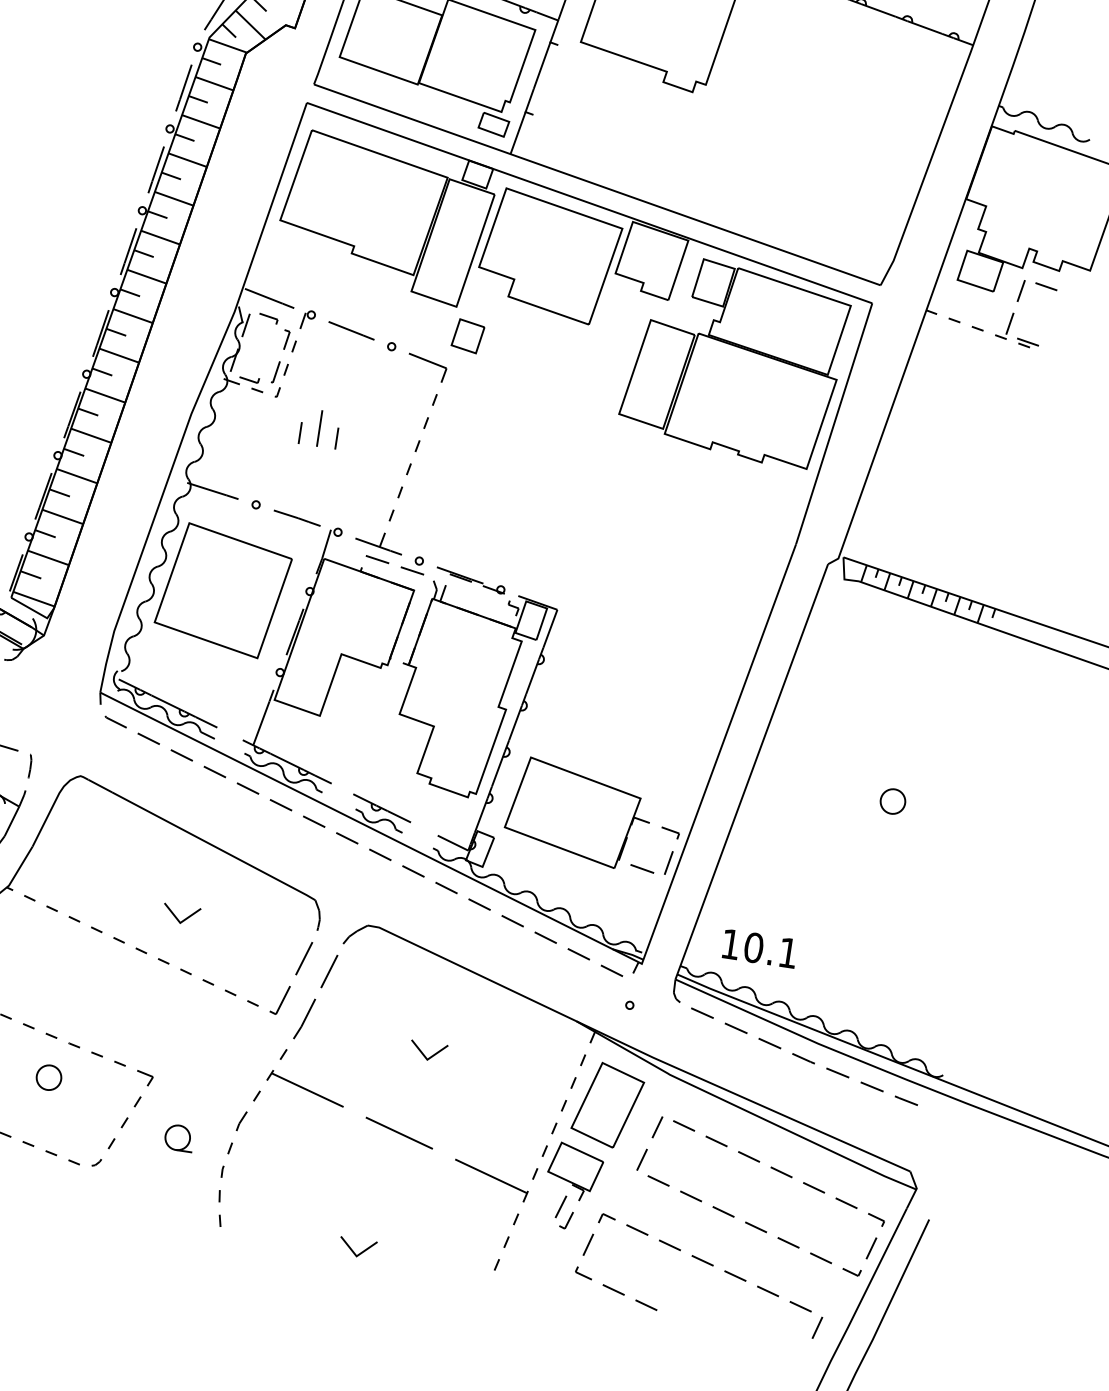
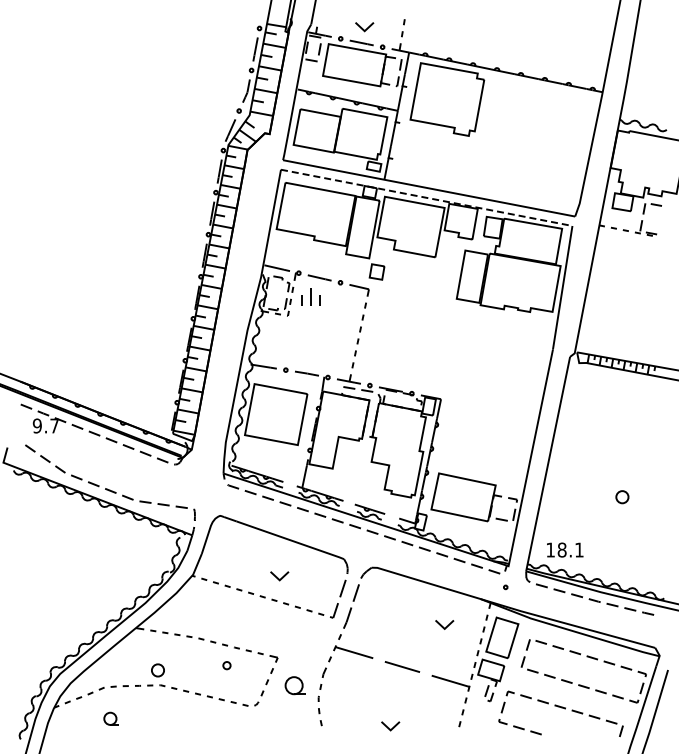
line: (591, 202) -> (427, 197), solid -> dashed
part: (318, 427) -> (310, 296), moved
part: (893, 802) -> (622, 497), moved
text: (752, 946) -> (561, 549), 10.1 -> 18.1
part: (428, 1050) -> (444, 624), moved
part: (48, 1077) -> (226, 665), size x0.6
part: (178, 1137) -> (294, 685), size x1.4

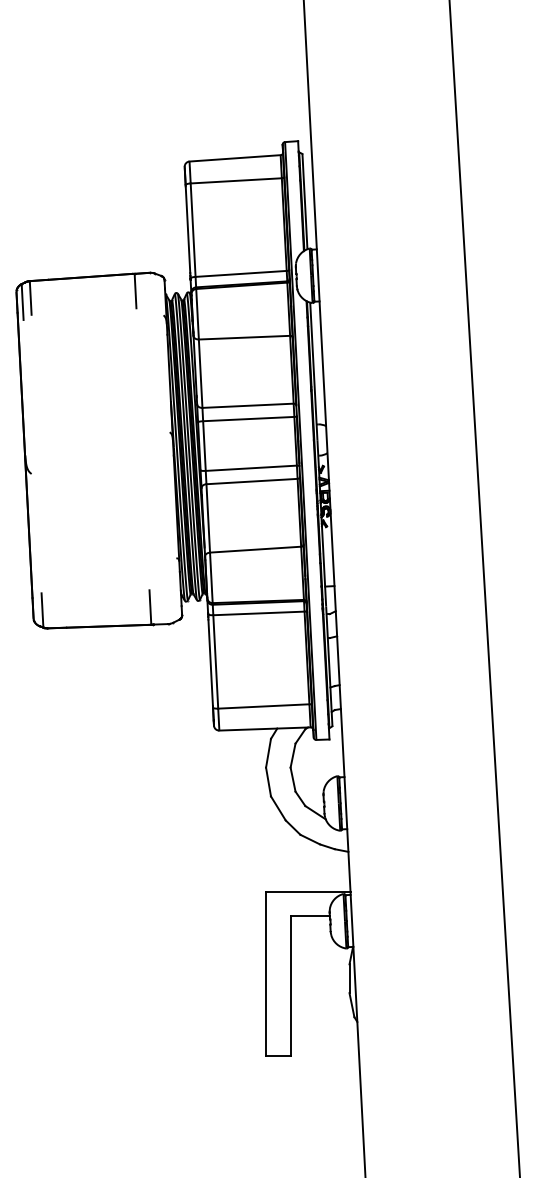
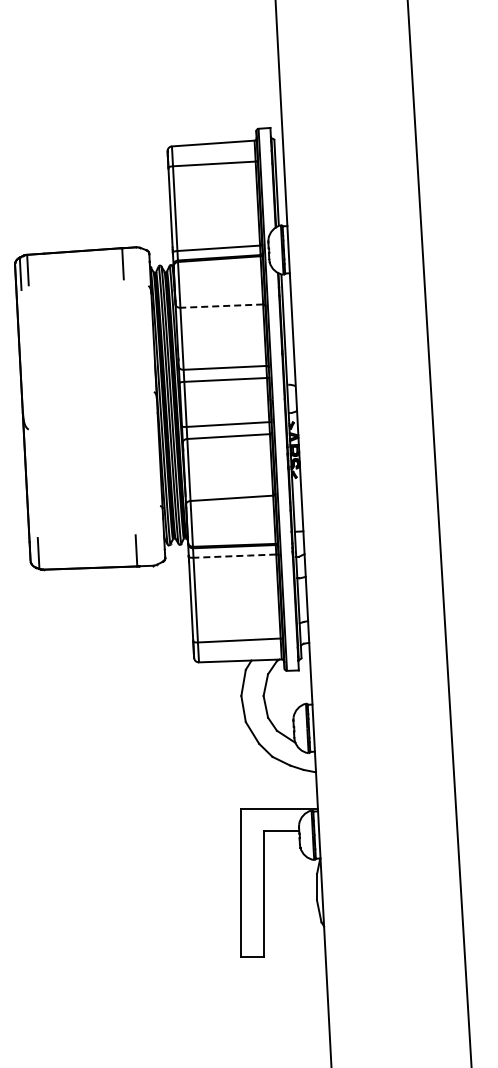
line: (244, 338) -> (221, 306), solid -> dashed
line: (258, 613) -> (234, 556), solid -> dashed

The problem ::
Check each line of the data above for the word "moved" and copy the ones where it is found.

Response area ::
part: (318, 427) -> (310, 296), moved
part: (893, 802) -> (622, 497), moved
part: (428, 1050) -> (444, 624), moved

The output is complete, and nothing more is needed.